Permanent magnets can be made from many different materials with varying qualities. Each material has distinct strengths and weaknesses in four different categories of magnetism. These four categories are remanence, coercivity, energy product and Curie temperature. There are also four main types of materials for making permanent magnets. These are ferrite, alnico, samarium cobalt and neodymium magnets.
Ferrite permanent magnets are made from the sintered composite of iron oxide and a carbonate mixture of barium and strontium. These materials are used to create fairly inexpensive magnets, such as those needed to make radio antennas. They are also very malleable. They possess a fine quality in their resistance to corrosion but are also very brittle.
Alnico permanent magnets are made when a mixture of aluminum, nickel and cobalt are sintered with iron. The magnets produced in this process strongly resist demagnetization. This gives them a higher rate of coercivity. However, these magnets and ferrite magnets were outdone by rare earth materials used to make samarium cobalt and neodymium magnets in the late 20th century.

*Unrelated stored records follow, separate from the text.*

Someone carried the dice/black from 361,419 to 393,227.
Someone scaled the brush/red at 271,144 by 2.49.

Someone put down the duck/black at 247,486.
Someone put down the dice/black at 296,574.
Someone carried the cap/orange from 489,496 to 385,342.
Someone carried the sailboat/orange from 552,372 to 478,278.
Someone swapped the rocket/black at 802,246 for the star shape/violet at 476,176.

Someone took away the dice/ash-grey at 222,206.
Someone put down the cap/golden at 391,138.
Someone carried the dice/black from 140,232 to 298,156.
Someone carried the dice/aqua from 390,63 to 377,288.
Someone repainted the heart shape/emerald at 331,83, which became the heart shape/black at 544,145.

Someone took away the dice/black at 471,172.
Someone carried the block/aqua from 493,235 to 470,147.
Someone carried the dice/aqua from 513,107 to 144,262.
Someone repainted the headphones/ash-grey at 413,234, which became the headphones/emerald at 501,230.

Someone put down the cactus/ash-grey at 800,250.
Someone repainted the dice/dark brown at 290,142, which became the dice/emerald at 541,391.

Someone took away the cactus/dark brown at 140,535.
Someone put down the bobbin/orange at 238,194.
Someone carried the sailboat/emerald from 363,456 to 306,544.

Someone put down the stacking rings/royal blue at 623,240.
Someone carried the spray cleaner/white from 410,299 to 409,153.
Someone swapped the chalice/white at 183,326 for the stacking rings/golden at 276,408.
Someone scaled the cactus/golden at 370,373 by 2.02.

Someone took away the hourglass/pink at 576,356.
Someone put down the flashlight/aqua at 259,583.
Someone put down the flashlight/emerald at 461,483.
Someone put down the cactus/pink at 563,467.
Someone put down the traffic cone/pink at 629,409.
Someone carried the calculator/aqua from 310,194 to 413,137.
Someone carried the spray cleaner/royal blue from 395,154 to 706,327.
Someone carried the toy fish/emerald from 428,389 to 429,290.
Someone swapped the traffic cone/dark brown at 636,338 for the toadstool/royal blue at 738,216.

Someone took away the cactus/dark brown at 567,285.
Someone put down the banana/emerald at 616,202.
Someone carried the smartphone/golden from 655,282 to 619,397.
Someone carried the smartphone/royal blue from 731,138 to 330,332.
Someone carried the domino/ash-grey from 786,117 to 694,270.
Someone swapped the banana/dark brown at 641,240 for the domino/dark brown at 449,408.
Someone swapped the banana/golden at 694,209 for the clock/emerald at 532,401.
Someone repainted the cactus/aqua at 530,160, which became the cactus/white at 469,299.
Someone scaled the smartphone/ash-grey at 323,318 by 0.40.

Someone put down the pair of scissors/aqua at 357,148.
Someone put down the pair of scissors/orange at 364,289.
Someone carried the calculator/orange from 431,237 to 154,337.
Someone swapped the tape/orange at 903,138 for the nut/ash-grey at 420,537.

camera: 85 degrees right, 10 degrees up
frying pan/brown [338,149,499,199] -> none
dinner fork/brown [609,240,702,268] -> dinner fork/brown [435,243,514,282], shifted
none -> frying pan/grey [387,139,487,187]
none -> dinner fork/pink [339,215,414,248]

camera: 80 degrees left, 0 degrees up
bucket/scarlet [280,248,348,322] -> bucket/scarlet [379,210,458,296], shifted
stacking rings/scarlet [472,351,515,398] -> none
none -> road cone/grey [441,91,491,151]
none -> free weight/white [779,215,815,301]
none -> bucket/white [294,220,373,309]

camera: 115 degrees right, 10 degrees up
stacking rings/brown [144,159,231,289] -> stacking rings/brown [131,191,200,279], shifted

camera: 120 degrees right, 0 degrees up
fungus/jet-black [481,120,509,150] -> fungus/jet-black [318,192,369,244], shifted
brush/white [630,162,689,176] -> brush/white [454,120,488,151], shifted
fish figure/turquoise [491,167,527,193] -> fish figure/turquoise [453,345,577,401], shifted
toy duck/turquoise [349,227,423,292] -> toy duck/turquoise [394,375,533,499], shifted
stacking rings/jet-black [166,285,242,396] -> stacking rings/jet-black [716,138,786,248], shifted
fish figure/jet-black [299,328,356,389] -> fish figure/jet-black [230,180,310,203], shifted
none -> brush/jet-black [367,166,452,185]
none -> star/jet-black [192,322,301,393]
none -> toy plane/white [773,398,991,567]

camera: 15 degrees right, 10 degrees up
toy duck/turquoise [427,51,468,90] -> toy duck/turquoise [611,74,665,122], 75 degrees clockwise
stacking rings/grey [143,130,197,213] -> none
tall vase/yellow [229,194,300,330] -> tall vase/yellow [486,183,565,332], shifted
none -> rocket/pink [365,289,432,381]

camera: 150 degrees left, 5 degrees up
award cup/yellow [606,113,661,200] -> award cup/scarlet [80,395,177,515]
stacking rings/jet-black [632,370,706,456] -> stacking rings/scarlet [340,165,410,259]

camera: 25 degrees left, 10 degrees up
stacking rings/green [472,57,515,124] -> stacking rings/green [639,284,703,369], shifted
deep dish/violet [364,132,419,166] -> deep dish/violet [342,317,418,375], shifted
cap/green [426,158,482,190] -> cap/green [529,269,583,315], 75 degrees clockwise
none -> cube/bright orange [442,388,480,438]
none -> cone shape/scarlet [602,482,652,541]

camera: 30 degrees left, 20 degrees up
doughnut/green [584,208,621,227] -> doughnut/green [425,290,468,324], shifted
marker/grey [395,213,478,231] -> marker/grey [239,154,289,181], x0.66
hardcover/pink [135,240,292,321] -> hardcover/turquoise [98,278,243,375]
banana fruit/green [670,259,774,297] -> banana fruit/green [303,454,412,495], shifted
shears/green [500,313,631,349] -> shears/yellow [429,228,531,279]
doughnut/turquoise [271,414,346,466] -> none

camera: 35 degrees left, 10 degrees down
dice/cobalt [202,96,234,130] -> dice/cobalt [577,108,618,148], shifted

Samarium cobalt magnets were first developed in the 1960’s and 1970’s. These magnets, made from rare earths, were far superior to any previous magnets conceived by industry. Some alnico magnets actually had a higher remanence, or pure magnetic strength, than the samarium cobalt variety. However, samarium cobalt far outdid previous magnetic materials in the categories of coercivity and energy product. The latter is essentially a measure of the density of a magnetic field. The similar Curie temperature, or temperature at which a magnet begins to lose magnetic properties, drove researchers to try to develop a stronger magnet from the rare earth neodymium.
They were, at first, disappointed. While magnets made from neodymium were at least equal in remanence to all previous substances and their coercivity and energy product were far higher, the Curie temperature of magnets made from neodymium was a disappointing 400 degrees Celsius, lower even than the poorest kind of ferrite magnet. This meant that the magnet would begin losing magnetic qualities at relatively low temperatures, making it fairly useless for industrial applications. Only later, when someone discovered how to alleviate this problem by adding other rare earths such as terbium to the alloy, would these magnets become desirable in an industrial setting.
Since the development of neodymium magnets in the 1980’s and 1990’s, they have slowly taken over the permanent magnet industry. They are increasingly used in a variety of applications. They have found particular use in much of the advanced technological devices presently pouring out of factories in the forms of MRI machines, cordless tools and various electrical devices. The magnetic power in even a small magnet made from this substance has enabled people to use them in the tiniest applications.